Before your surgery, you will have an appointment for presurgical testing (PST). The date, time, and location of your PST appointment will be printed on the appointment reminder from your surgeon’s office.
You can eat and take your usual medications the day of your PST appointment.
During your appointment, you will meet with a nurse practitioner (NP) who works closely with anesthesiology staff (doctors and specialized nurses who will give you anesthesia during your surgery). Your NP will review your medical and surgical history with you. You will have tests, including an electrocardiogram (EKG) to check your heart rhythm, a chest x-ray, blood tests, and any other tests needed to plan your care. Your NP may also recommend that you see other healthcare providers.
Your NP will talk with you about which medications you should take the morning of your surgery.
It’s very helpful to bring the following things to your PST appointment:
- A list of all the medications you’re taking, including prescription and over-the-counter medications, patches, and creams.
- Results of any tests done outside of MSK, such as a cardiac stress test, echocardiogram, or carotid doppler study.
- The name(s) and telephone number(s) of your doctor(s).
Identify Your Caregiver
Your caregiver plays an important role in your care. You and your caregiver will learn about your surgery from your healthcare provider. After your surgery, your caregiver should be with you when you’re given your discharge instructions so they’re able to help you care for yourself at home. Your caregiver will also need to take you home after you’re discharged from the hospital.
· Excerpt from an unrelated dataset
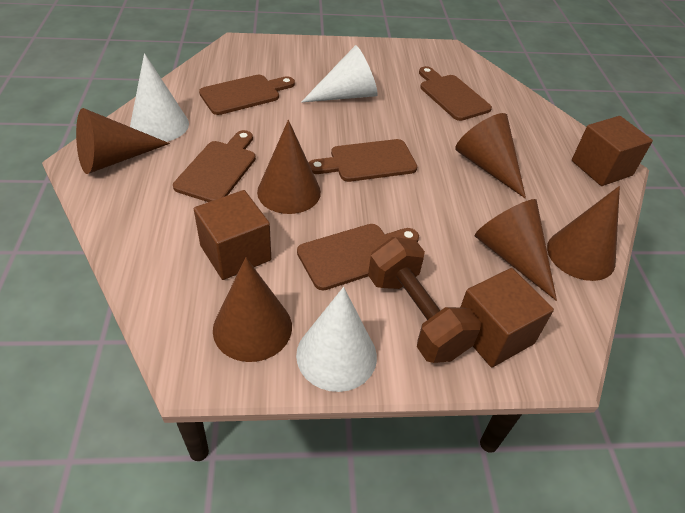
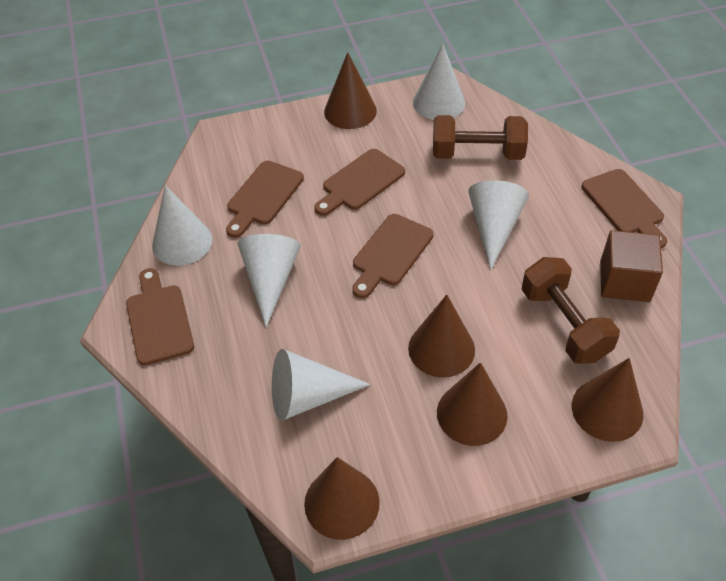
brown cone: 6 -> 5
brown cube: 3 -> 1
brown dumbbell: 1 -> 2
white cone: 3 -> 5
Complete a Health Care Proxy form
If you haven’t already completed a Health Care Proxy form, we recommend you complete one now. If you have completed one already, or if you have any other advance directives, bring them to your next appointment.
A health care proxy is a legal document that identifies the person who will speak for you if you can’t communicate for yourself. The person you identify is called your health care agent.
Talk with your healthcare provider if you’re interested in completing a health care proxy. You can also read the resources Advance Care Planning and How to Be a Health Care Agent for information about health care proxies, other advance directives, and being a health care agent.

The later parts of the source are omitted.